Shay’s Rebellion

Shay’s Rebellion

Shay’s rebellion is known to the last resistance that occurred during the American Revolution in the year 1786. The revolution was composed of continuous attacks on the government offices and courts in Massachusetts, and it steered the military to confront the members of the rebellion by full force in the year 1787 (Cain, Michael andDougherty 3). The rebels behind the revolution were ex-military soldiers who influenced the farmers that were opposing the country’s policies for economics and foreclosures of property. This rebellion was, therefore, called the Shay’s Rebellion and after Daniel Shays an ex-military soldier and farmer and had been previously participated in the Bunker Hills and was one of the insurrection leaders.

The war was mainly started as a result of the arrest of the farmers by the authorities due to lack of payment of the high taxes that were being imposed on them. The Massachusetts farmers were still demanding for the number of their debts by the 1780s that they had not been paid from the sale of their crops and farm outputs (Cain, Michael andDougherty 15). Also, in this time, the use of paper money had not been invented, and even both gold and silver were not available to be used to settle their debts. Therefore, barter trade was the only means available for conducting business by then. Again, there were no means of transport available that would be used to move the farm products into the market for sale so that they could earn cash and pay the high taxes and debts that the government was demanding from them. The authorities in Boston, therefore, started to seize the farms of the farmers and arrest them (Cain, Michael andDougherty 24).

Due to the continuous arrests of the farmers, they, therefore, began by conducting peaceful demonstrations in the 1786 summer (Cain, Michael andDougherty 41). The Western Massachusetts farmers even started taking action on the courts of their debtors. The leaders of the town through their committee drafted a document of their demands and projected changes and some were viewed to be too radical for the authorities to implement them. However, in Northampton and Worcester hundreds of people began blocking the judges from accessing the courts and the population of the people preventing the judges kept on rising with time.

In September 1786, Shay led a 600 men group to close down the Springfield court. He aimed at applying diplomacy through negotiations with General Shepard William. Afterward, the support of Shay in his revolution began rising, and he acquired support from many areas in the states (Cain, Michael andDougherty 131). The situation, therefore, kept on escalating until in 1786 when the military confronted one farmer crippled and harassed the farmer badly something that sparkled the rage of the revolution.

The rebellion continued as Shay, and his men kept opposing and steering the closure of more courts until they were confronted with the full force of the army and some of them were killed in the battles while others fled for their safety.

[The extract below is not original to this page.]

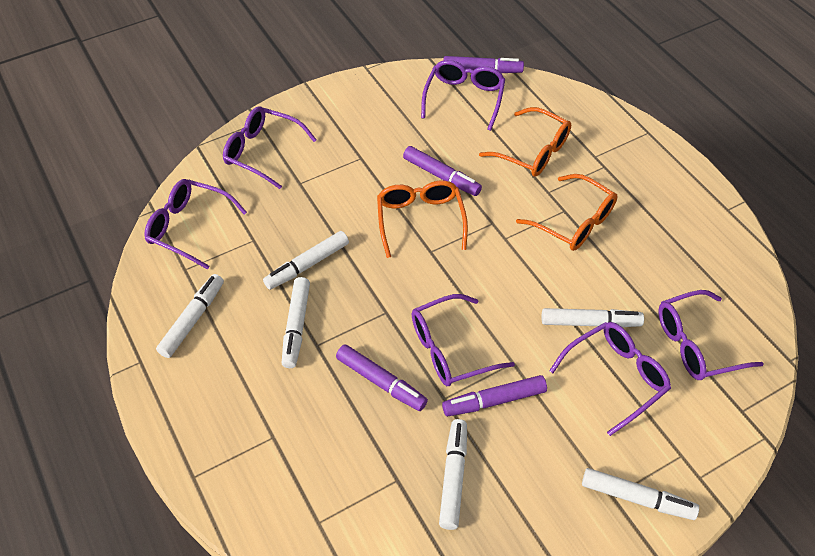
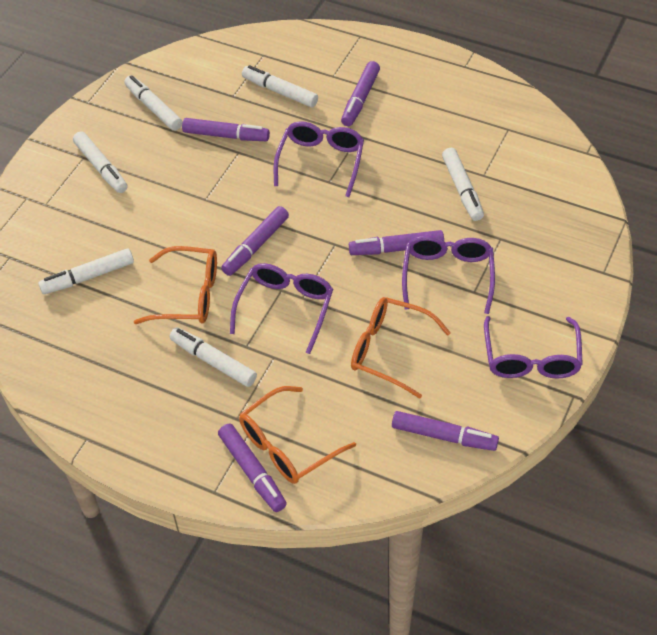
purple glasses: 6 -> 4
purple marker: 4 -> 6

In 1787, the revolution cooled down and the spectators of Shay’s Rebellion demanded an overhaul of the existing ruling Articles of Confederation and suggested that a new federal constitution is developed that would govern all the states effectively henceforth. The people of Massachusetts afterward got an opportunity to send their delegates to represent them in the development of the constitution and were known as the Shaysites.

 

Works Cited

Cain, Michael JG, and Keith L. Dougherty. “Suppressing Shays’ Rebellion.” Journal of Theoretical Politics (2016),1-164.